(Frontpage) -- Our wintry spring has impinged on my work life. Hustling through one nor’easter after another, I’ve not attended to news as much as I usually do. In spite of my relative inattention, two news stories resonated. National Public Radio sounded a familiar drumbeat: “Police shoot unarmed black man, father of two, in his grandmother’s backyard.” I heard those words, all carefully selected, repeated several times throughout the day, with the shrill, persistent urgency of a tornado warning. Tornado warnings demand that you abandon what you are doing and move to a shelter. “Police kill unarmed black man” demands that you abandon your idea of your nation and yourself and move to a new cognitive dwelling, one your betters have constructed for you.
The other news story was not a drumbeat but rather the “ping” of an appliance alerting the user to some minor emergency. I heard this headline three times only. An SUV had plunged over a cliff in northern California. The van’s eight inhabitants were all presumed dead. It was a mystery. This report did not require me to readjust my relationship to the world. I could waltz right past it, and not be inconvenienced by so much as a flicker of sadness for any of the eight departed fellow humans.

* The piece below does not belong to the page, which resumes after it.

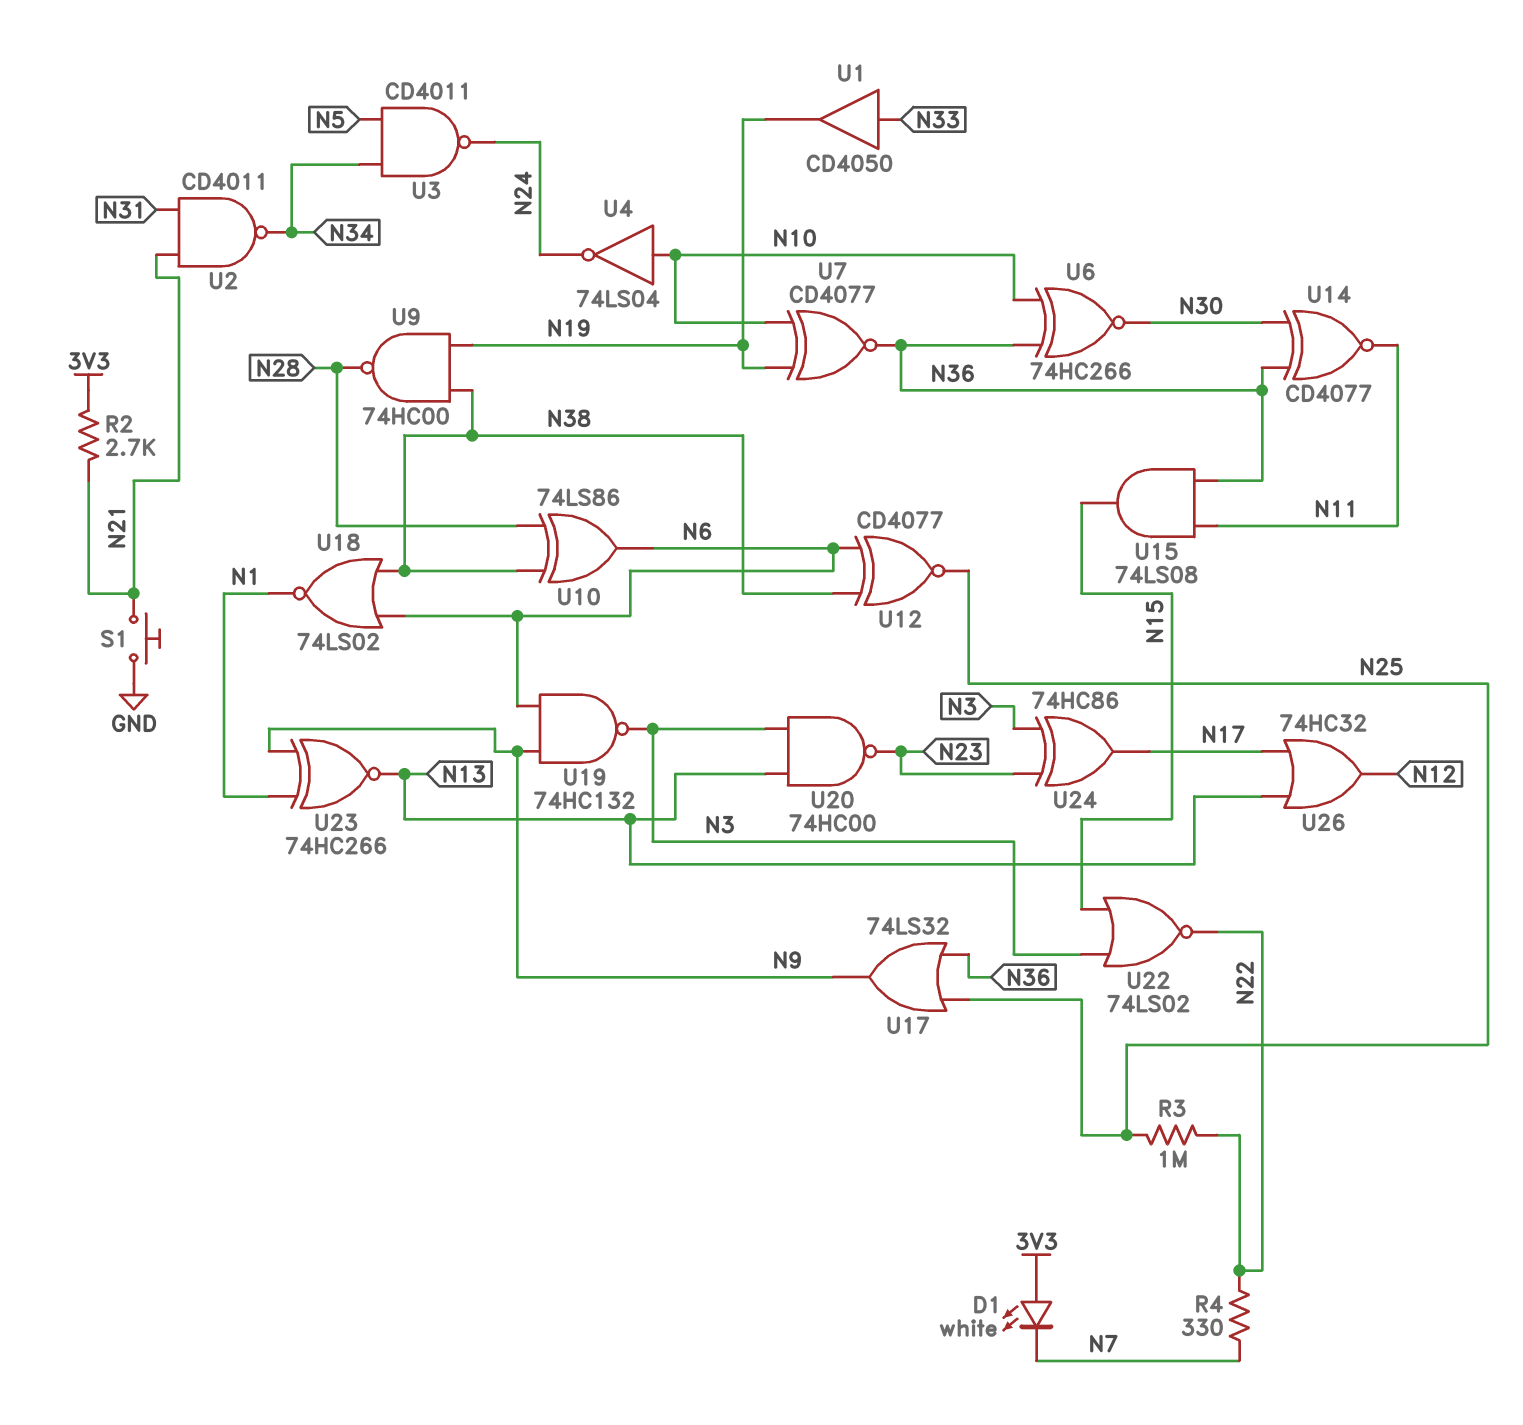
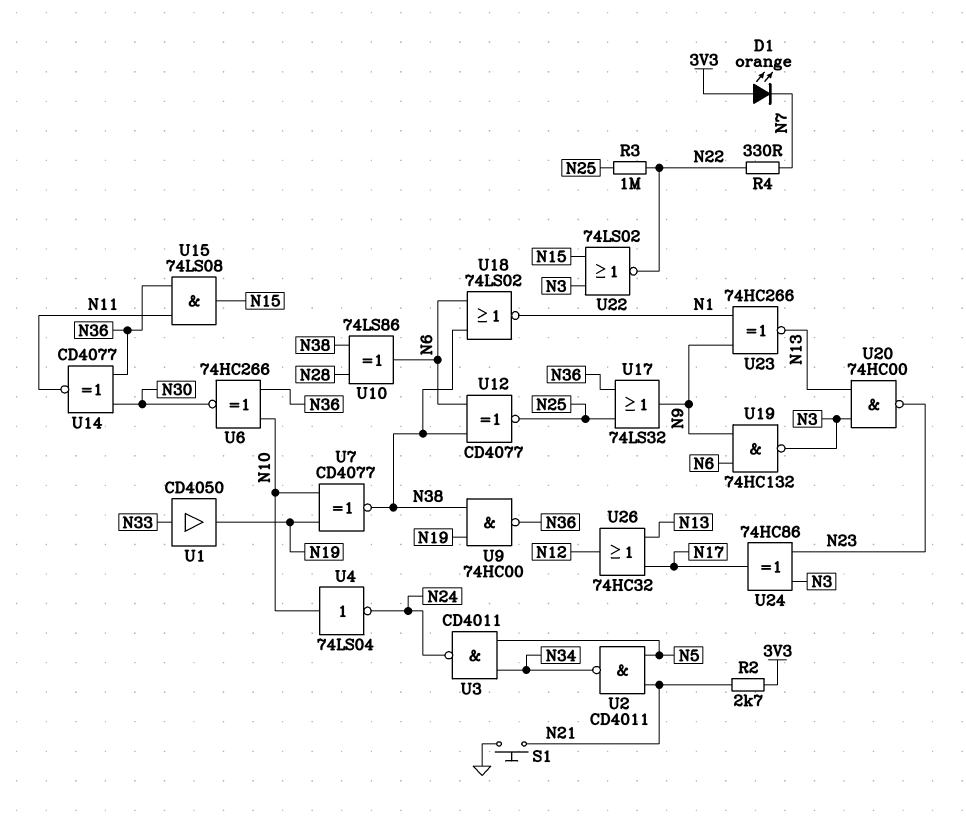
D1: LED white (A 3V3, K N7) -> LED orange (A 3V3, K N7)
U2: NAND CD4011 (in N21, in N31, out N34) -> NAND CD4011 (in N5, in N21, out N34)
U7: XNOR CD4077 (in N10, in N19, out N36) -> XNOR CD4077 (in N10, in N19, out N38)
U9: NAND 74HC00 (in N19, in N38, out N28) -> NAND 74HC00 (in N19, in N38, out N36)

I did not stop doing laundry or watching “bomb cyclone” weather reports to turn up the volume and focus my attention. Even though I was using only the cells in my brain devoted to background awareness, those cells determined the following: “The media is lying to me in order to comply with the dictates of Political Correctness. Understanding those dictates, I can fill in the blanks.” Propaganda is so pervasive that my brain, on autopilot, concludes such things. Realizing that gave me an Orwellian feeling.